December 10, 2019

Alumni Update: Interview with Andrew Hernandez

Posted in Alumni, Interview.

Graduated 2011 | Graphic Design Major, Marketing Minor
Experience Designer for Accenture Project X.0

Why did you choose BGSU to study design and what made you leave advertising for user experience (UX)?

I just did my research, talked to some people and applied. Lucky for me the “design work” I was doing in high school and my weird cartoons got me through the portfolio review. UX has its place in both advertising and tech/product development. I was doing UX work for 5 of the 8 years I spent in advertising, but mostly for client websites and such. The shift to working in tech came about because I was getting bored of making websites and wanted to start doing different things in the digital space.

What skills did you learn from graphic design that still help you today in UI/UX?

All of them. The principles of design are 100% relevant, and my job is still very much a design-focused job. The UX part of my work deals with users and their needs, but the UI side is all visual design. I’d say 60% of my time is spent on visual design.

What does Accenture do?

Accenture has their hands in everything, they are a massive global organization, so I won’t go into a lot of detail there. Product X.0, where I reside, is focused on bringing together people in who work on software, digital experience, mechanical engineering, industrial design, research, etc. to build innovative products and solutions for our clients.

How closely do you work with engineers on a project?

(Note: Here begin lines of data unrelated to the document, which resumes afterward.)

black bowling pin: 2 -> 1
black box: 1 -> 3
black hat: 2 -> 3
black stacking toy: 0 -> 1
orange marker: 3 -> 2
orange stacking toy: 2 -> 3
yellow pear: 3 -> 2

It really depends on the project. The first project I worked on after starting at Accenture was a combination of engineering, industrial design and software because we were building a physical machine that was digitally operated. So for the duration of the project we were talking with those teams a few days a week to make sure the software and UX/UI work we were doing was in sync with what they were building.

What is the best part about your work?

Can I give a two part answer? First, I really love design, but part of good UX/UI design is knowing that what you’re creating is what your users actually want. So being able to discover what that is and test and integrate and test again is awesome.

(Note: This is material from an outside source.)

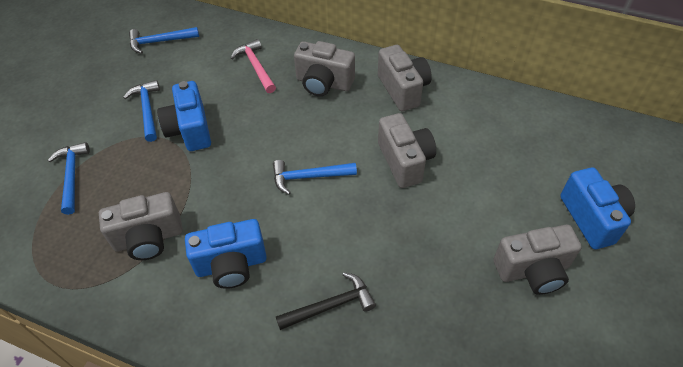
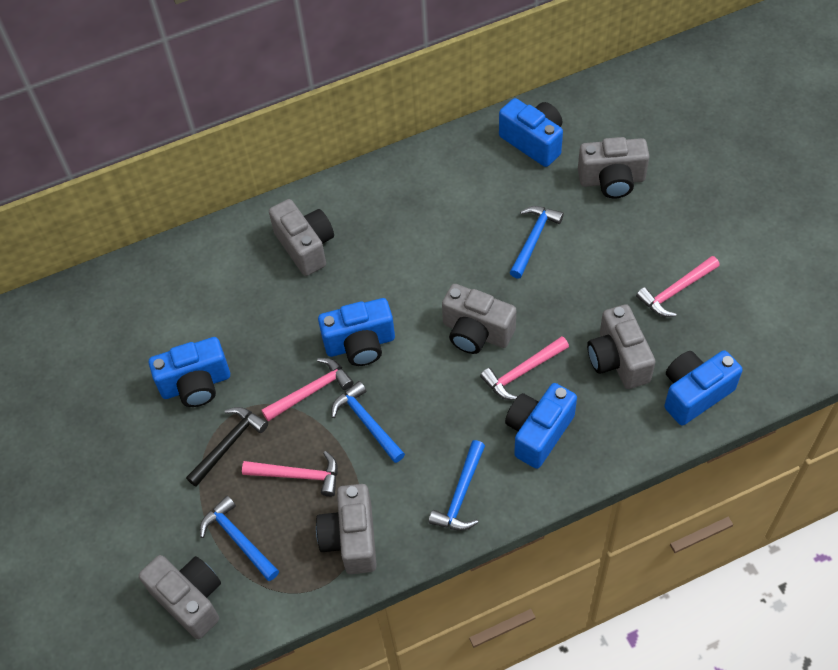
blue camera: 3 -> 5
grey camera: 5 -> 6
pink hammer: 1 -> 4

Second, it’s an environment built on collaboration. I hate working alone, I’m a very social person and I like to feed off of my team’s energy and ideas. We have the opportunity to work on some really cool projects and being able to do it as a team, with all our diverse skills, makes it great.

What is the coolest project you have worked on / seen?

I wish I could answer this openly, but I signed an NDA for the coolest project I’ve worked on. Most of what I’ve been a part of at Accenture so far is proprietary. What I can say is that it did involve software, engineering, industrial design, etc. to build something from the ground up. Having that multi-disciplinary collaboration was really cool and totally different than anything I’d been a part of before. I helped facilitate the user testing sessions with the physical unit and seeing the way that people reacted was so cool. The shock and joy in the reactions and some of the things they said were super gratifying.

What inspires you and what gets you out of bed in the morning?

I hit up the blogs I follow and scroll through Instagram every day to keep my eyes on what the best of the best are doing, but sometimes its random stuff like something my kids say or a chalkboard sign out front of a restaurant. It kind of depends on what I’m working on; inspiration is everywhere.

Alarm #13. I sleep like a rock.

Really though, I’m happy to get up and go into work in the morning because I love what I do and I work in a place where I’m encouraged, not pressured, to learn and grow.

If you could design any app you wanted, what would it be?

Oh man, that’s a hard question. I’m really intrigued by autonomous vehicles, so something to do with that would be awesome to work on.

What advice would you give students currently in the program?

  1. Seek knowledge and inspiration every day! Bookmark some cool design blogs and follow your favorite designers/creators on social media. I usually start my day by taking 15-20 minutes to check in on my faves to get my creativity going.
  2. Collaborate with other designers and be open to feedback from all sources. Share your work and critique theirs. Feed off of each other’s ideas. Basically, try not to work in a silo, it’s hard to see the big picture without outside perspective.
  3. Keep up to date on new technologies. This is particularly important in the digital space as technology is constantly evolving. It’s not enough to just have a cool product or design anymore, consumers are expecting new functionality and connectivity in more and more places. Staying up to date on what’s possible to achieve will better position you for success.
  4. Have fun! It can be hard when you have deadlines looming, hit a creative roadblock or just simply hate the project that you’re working on. Just make sure you don’t let the day to day routine of work take away from your passion and enjoyment for your craft. A lot of my best work came out of making joke versions of whatever I was doing, or cracking jokes with my team that ended up sparking a real idea.